You see the housekeepers of Los Angeles County, the people who keep hundreds of thousands of homes clean and in working order, standing at the end of the work day in the shade of the big trees, very much on their employers’ properties, well back from the sidewalk, waiting to be picked up by their cousins or their daughters.

Calm yet wary, constitutionally sound: Got a warrant, Mr. Federale? Because this property is private.

You do not see many any longer on the bus benches, as who can afford to be such a sitting duck for an ICE raid?

This week, they may have heard through the grapevine that there’s some kind of stay on the outrageous, racially profiling operations across the Southland by the militarized men hiding behind masks.

But that’s about as trustable in the long run as the man in the White House who convinced many of their American citizen friends and family members to vote for him out of some misguided solidarity with ranchero machismo.

Who is the least trustable man on the planet, as the world knows, to its doomscrolling sorrow.

The people of L.A. County may have been granted a temporary reprieve from the authoritarian menace. No one in our suddenly pessimistic age is counting on anything good lasting. Remember when Americans were lightly mocked as being overly can-do shameless optimists? Those days are long gone.

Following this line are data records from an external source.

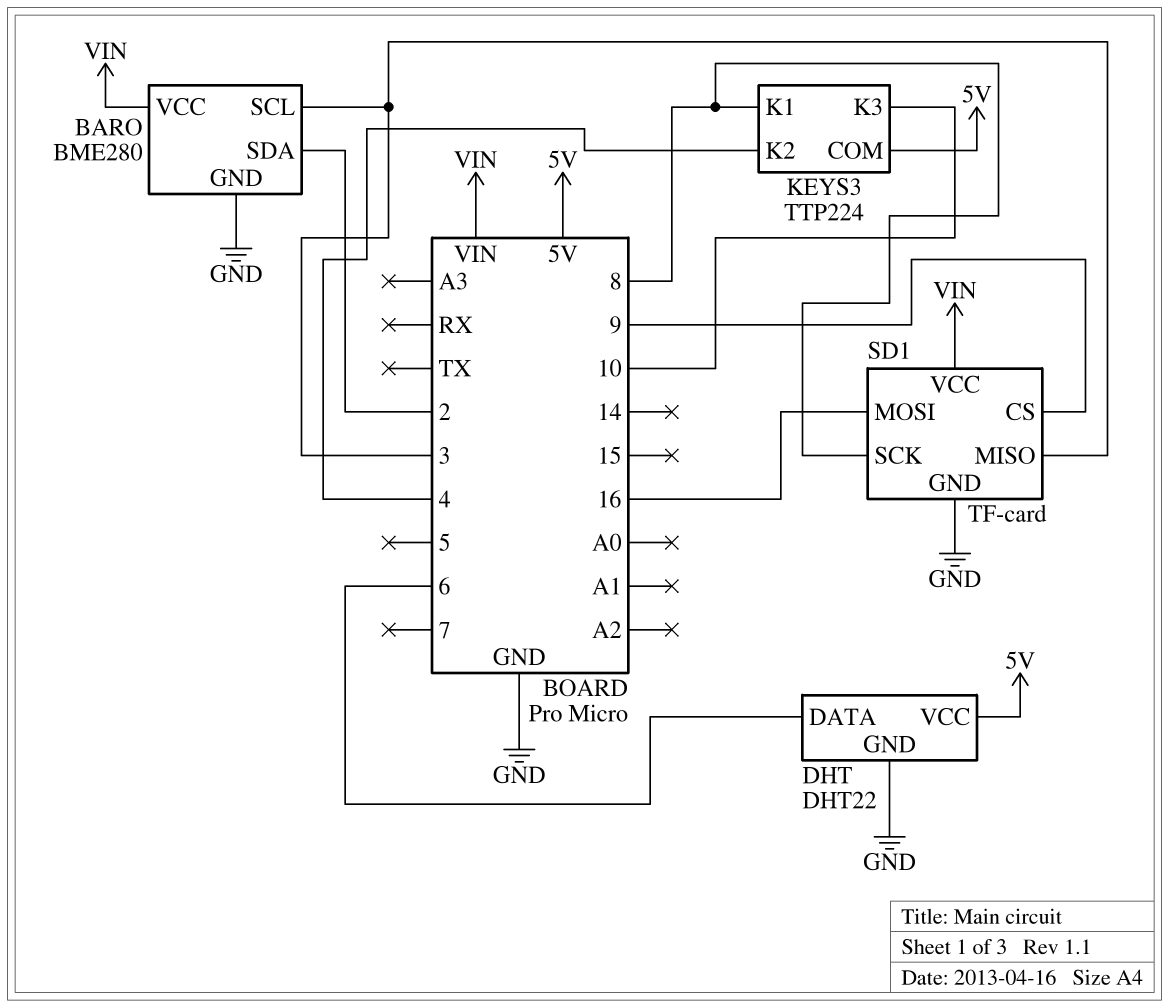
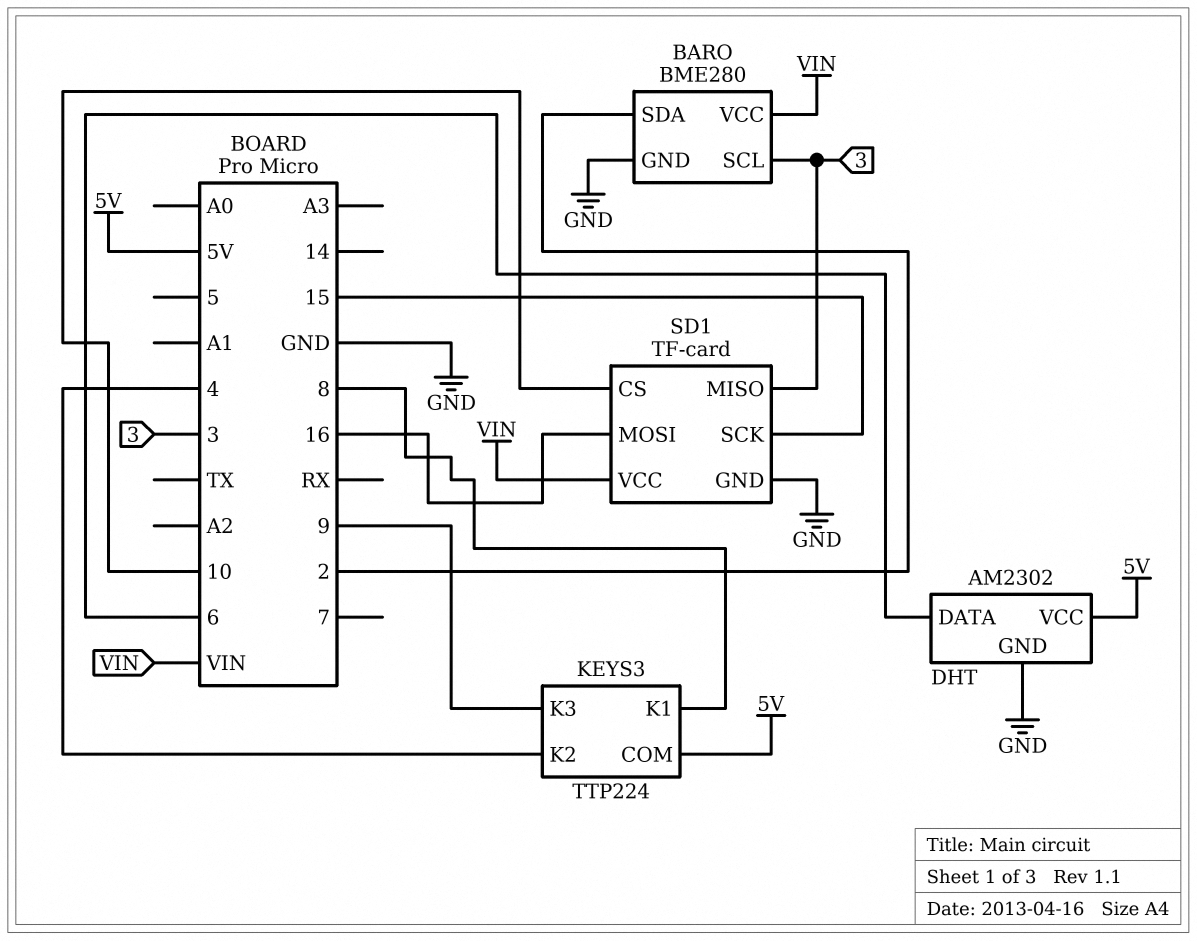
DHT: DHT22 -> AM2302
KEYS3 pin K3: 10 -> 9
SD1 pin CS: 9 -> 10
SD1 pin SCK: 8 -> 15

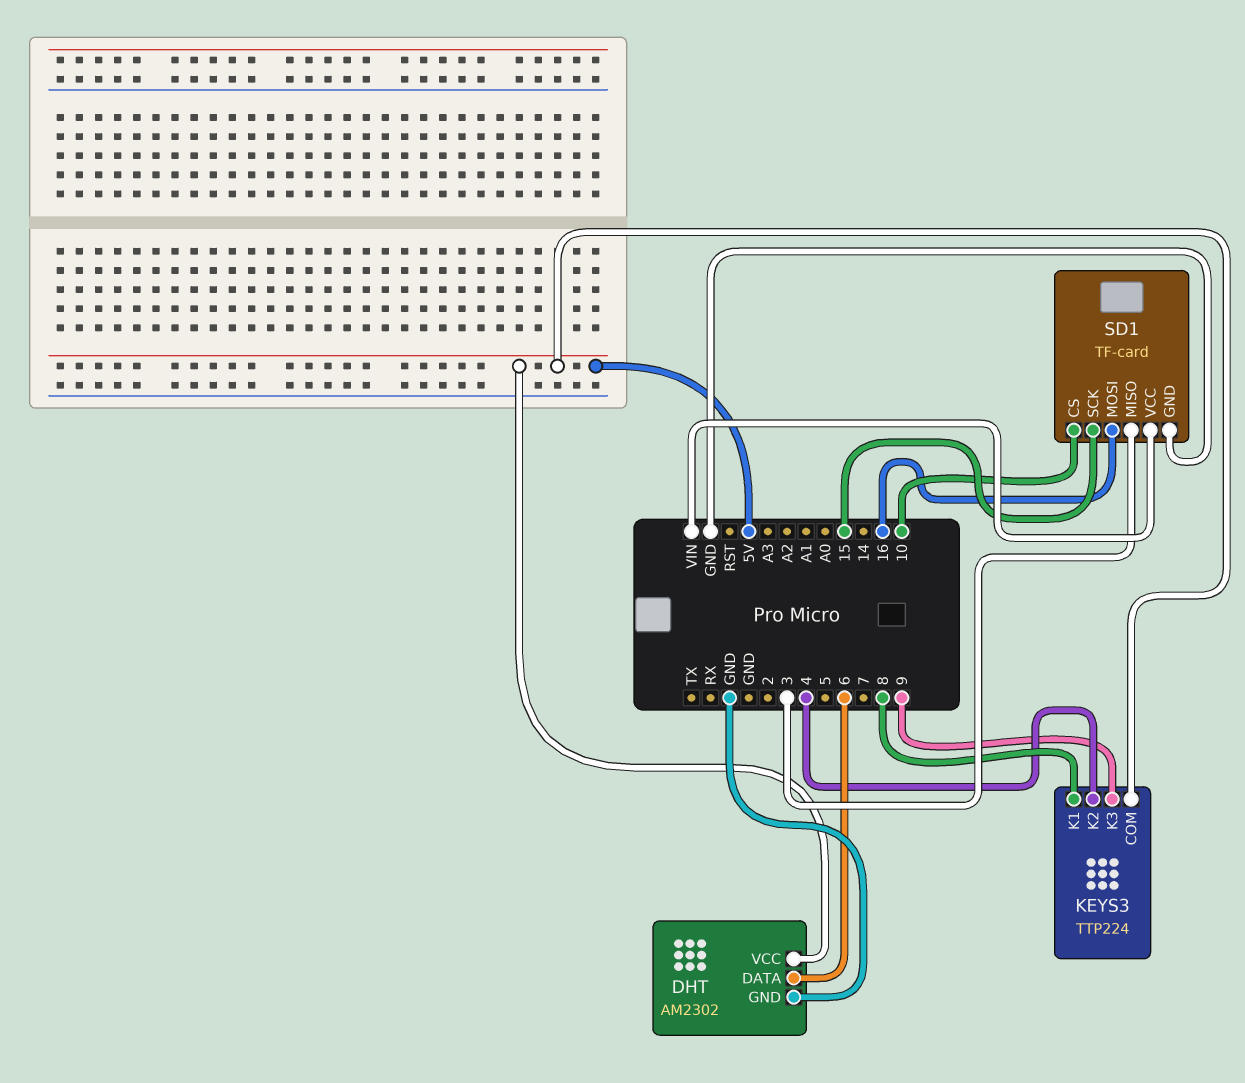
BARO: BME280 -> none
BARO pin GND: GND -> none
BARO pin SCL: 3 -> none
BARO pin SDA: 2 -> none
BARO pin VCC: VIN -> none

The lede on the City News Service story we ran yesterday, coupled with the poignant photo by Mario Tama of Getty Images showing some of your neighbors staring through the grate at the Metropolitan Detention Center, hoping to get a glimpse of loved ones: “LOS ANGELES — The Trump administration will appeal a Los Angeles federal judge’s orders limiting the ability of federal agents to detain people without reasonable suspicion beyond their race, ethnicity or occupation, the White House said on Sunday.”

It’s simply sickening, hearing the autocratic Trumpsters lying when they pretend that’s not how and why some people — our housekeepers, the car-washers, the taqueros — are being snatched off the street, and other people — you and me — are not.

They are arresting people because they are Brown. Full stop.

Many is the time over the 38 years that I have been writing this column that I have praised in happy wonder the fact that this is one of the few countries on Earth in which no one need carry papers of any kind when out and about to show to the “authorities.”

There are no authorities constitutionally able to require of a pedestrian that they provide ID. If you’re not doing anything immediately wrong, and the copper doesn’t have a warrant for your arrest, you can just move right along, and you can take a picture if you like of the uniformed person, no matter if he pretends you cannot.

What nonsense from the authoritarians, lamenting the fact that orders from those enforcing the United States Constitution are null and void because they come from “unelected judges.” (Did someone elect the head of ICE? It’s quite sad to see Mexico, by the way, switching to an elected judiciary, which will be constantly at the mercy o of the country’s president.)

The 52-page ruling now protecting our friends and neighbors comes from the brilliant Maame Ewusi-Mensah Frimpong, born in Los Angeles to immigrants from Ghana. She was the valedictorian at the vaunted Vivian Webb School for Girls in Claremont. She graduated from Harvard magna cum laude. She went to Yale Law. And because she understands the Constitution of her country, she reminded the White House that federal agents can’t rely solely on race, speaking with an accent, sitting at a bus stop, waiting at a day laborer site or working at a restaurant or farm as a basis for detaining people. And, being aware of prisoners’ rights, she also ordered immigration agencies to ensure detainees have access to attorneys seven days a week, with their calls not wiretapped.

Meanwhile, the Trump team will fight to be able to send masked assault-rifle toting paramilitary agents out to arrest people under the probable cause of sitting on a bus bench while Brown.

“These events are unprecedented in American history,” the plaintiffs’ attorney argued in Frimpong’s court. Pardon the small amount of American optimism I have left in hoping against hope that they remain so.